Pine Nuts: About the black hole
Now that we have a picture of a black hole, and we know Einstein and Hawking were right, that such ominous things do exist, well, now I can be afraid, very, very afraid.
This is not a thing you can climb under the bed to get away from and hide. This is about getting sucked into a hole where not even light can survive, much less a 150-pound weakling.
Maybe this is God’s Dyson Vacuum Cleaner, that only sucks up bad planets and bad people, so Earth and I might be spared, though I doubt it; we’ll probably be first to go …
But at least I don’t have to sweat the small stuff anymore, like stepping into an open manhole and getting flushed out to sea. Little things like the emrods, the botch and the erysipelas are no longer any concern to me. What I worry about now is how long I will have to fly through space without a toothbrush before starting down the throat of what my Hawaiian friend, Tita, calls, “da kine humongous puka.”
I imagine dogs and cats will be the first to go, then unsuspecting humans, then horses, then elephants, until finally the earth itself will begin to feel the undeniable tug of gravity and start to roll toward the abyss.
But being afraid is an exhausting emotion.

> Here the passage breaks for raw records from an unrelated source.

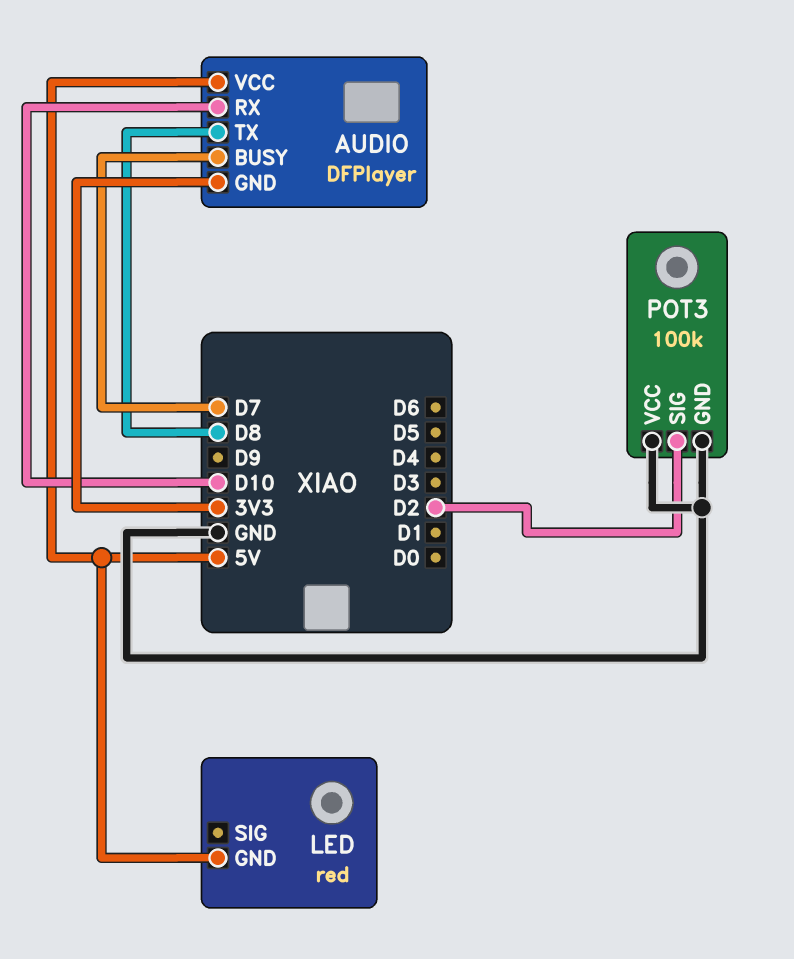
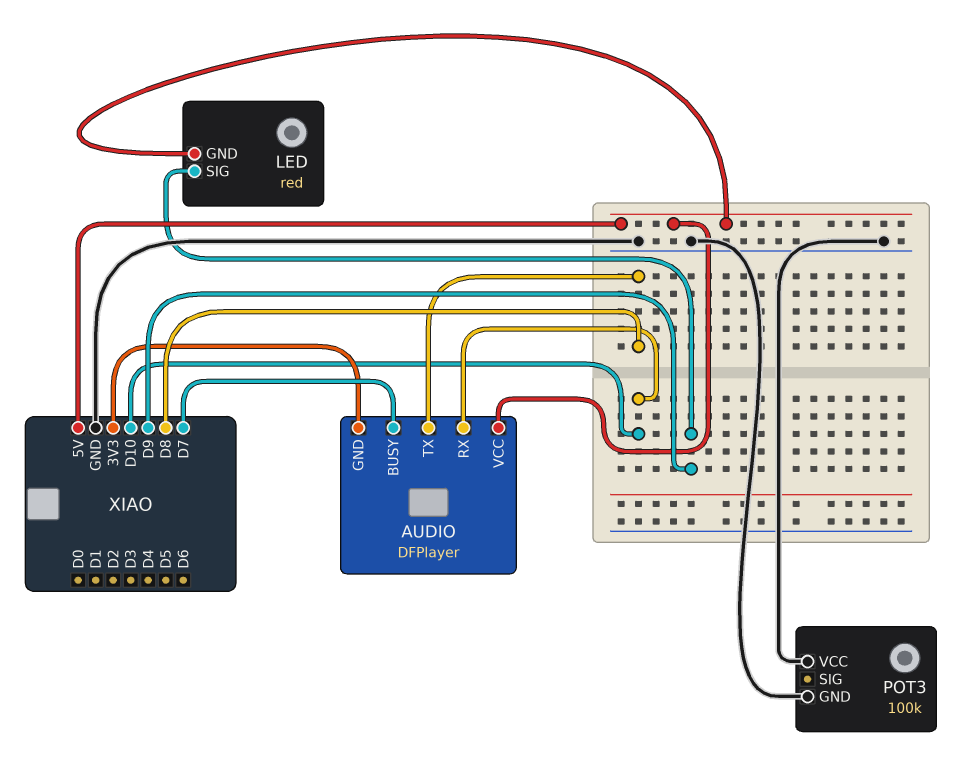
LED pin SIG: none -> D9
POT3 pin SIG: D2 -> none

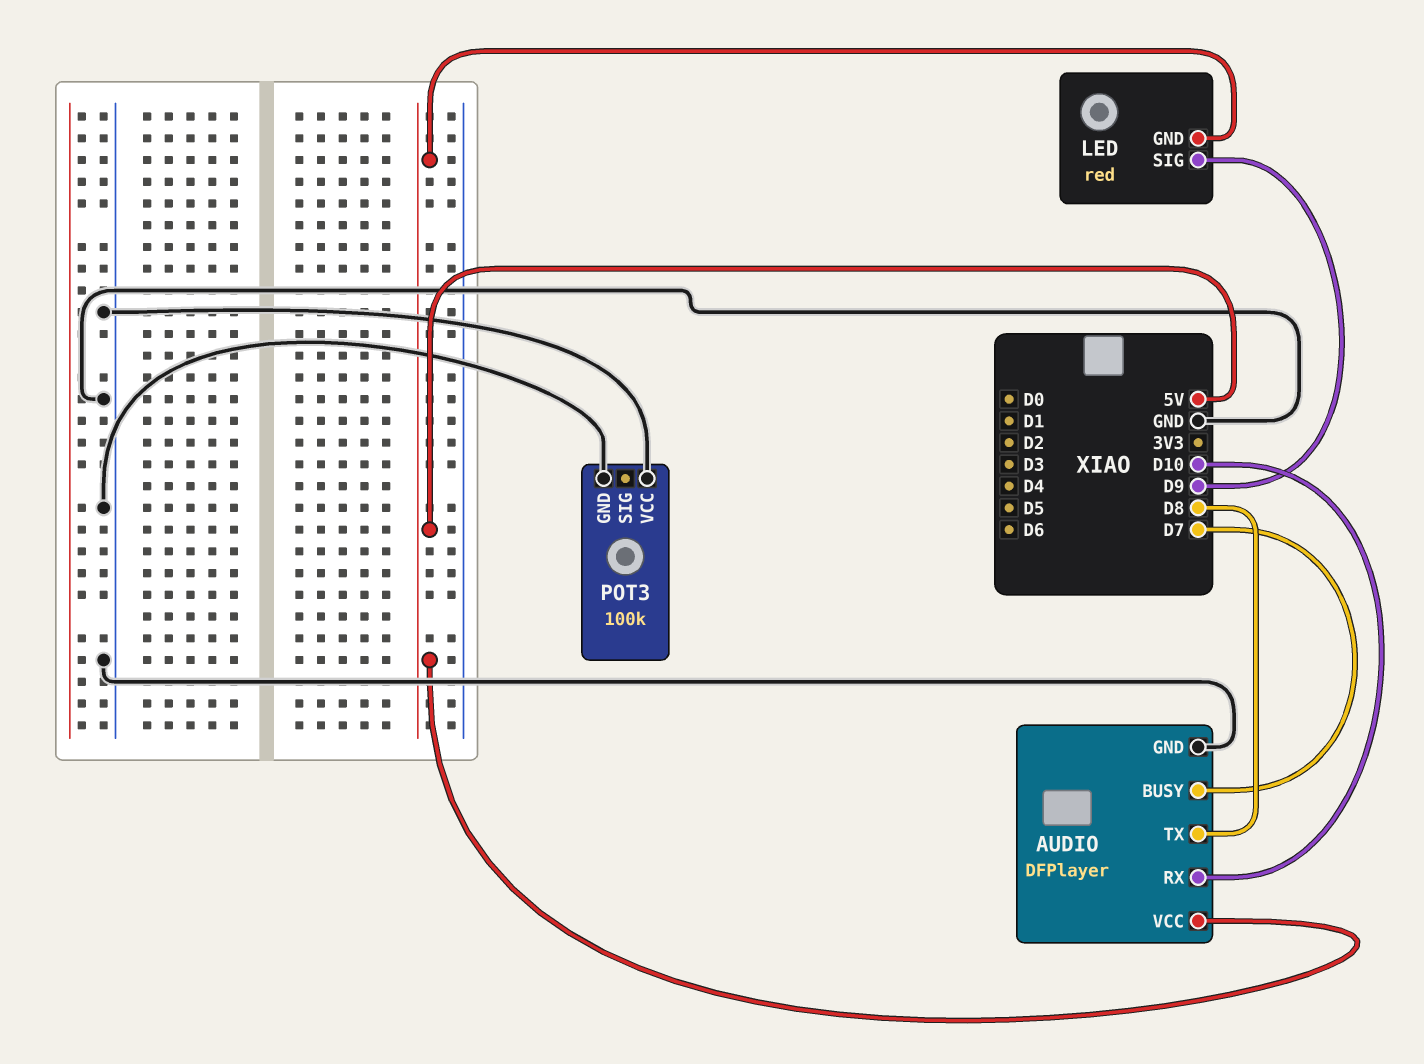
AUDIO pin GND: 3V3 -> GND

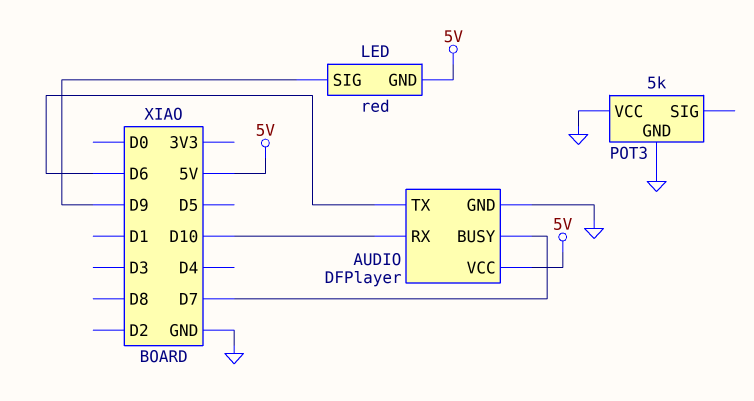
AUDIO pin TX: D8 -> D6
POT3: 100k -> 5k

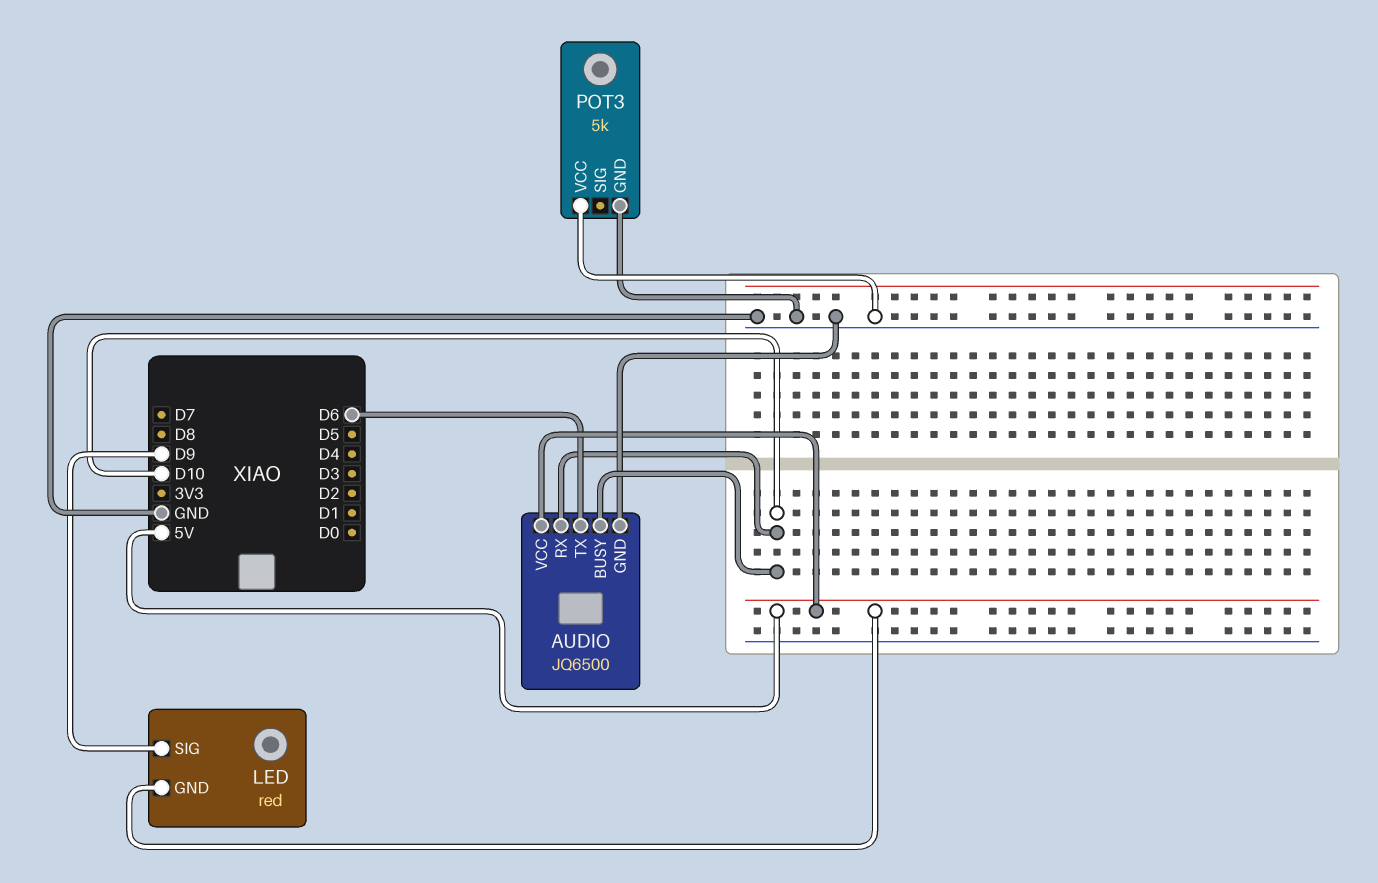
AUDIO: DFPlayer -> JQ6500
AUDIO pin BUSY: D7 -> D10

You can only stay really, really afraid for about a week, then you get tired of being afraid and go back to watching NBA playoff games. Or, if you’re lucky, you might stumble onto an optimistic look at a black hole that will dispel your fear for the moment, like these words from Professor of Physics Brian Green of Columbia University …
“One hundred scientists on four continents using eight telescopes have exposed deep fundamental truths that transcend everything that divides us. That is the real message of this breakthrough.”
There it is! We’re not going to get sucked down that black hole after all, in fact, just seeing a picture of it will scare us into seeing ourselves and all others as the lucky mortals that we are. Thank you for that observation Dr. Green. I can now get back to worrying about the little things, like chapped lips and athlete’s foot.
Did you ever notice, athlete’s never get athlete’s foot. Steph Curry never gets athlete’s foot. Only guys like me, who shuffle through the locker room barefooted, then, remembering a towel, shuffle back through that locker room barefooted, and by the time you shuffle through that locker room a third time, well, there’s your athlete’s foot. And chapped lips? I was born with chapped lips. The first thing I asked for in the delivery room was ChapStick, and it wasn’t two minutes later that my mother asked for a bottle formula dispenser.
Yes, I’m feeling good about life again. I’m going to frame that picture of a black hole and hang it on the wall.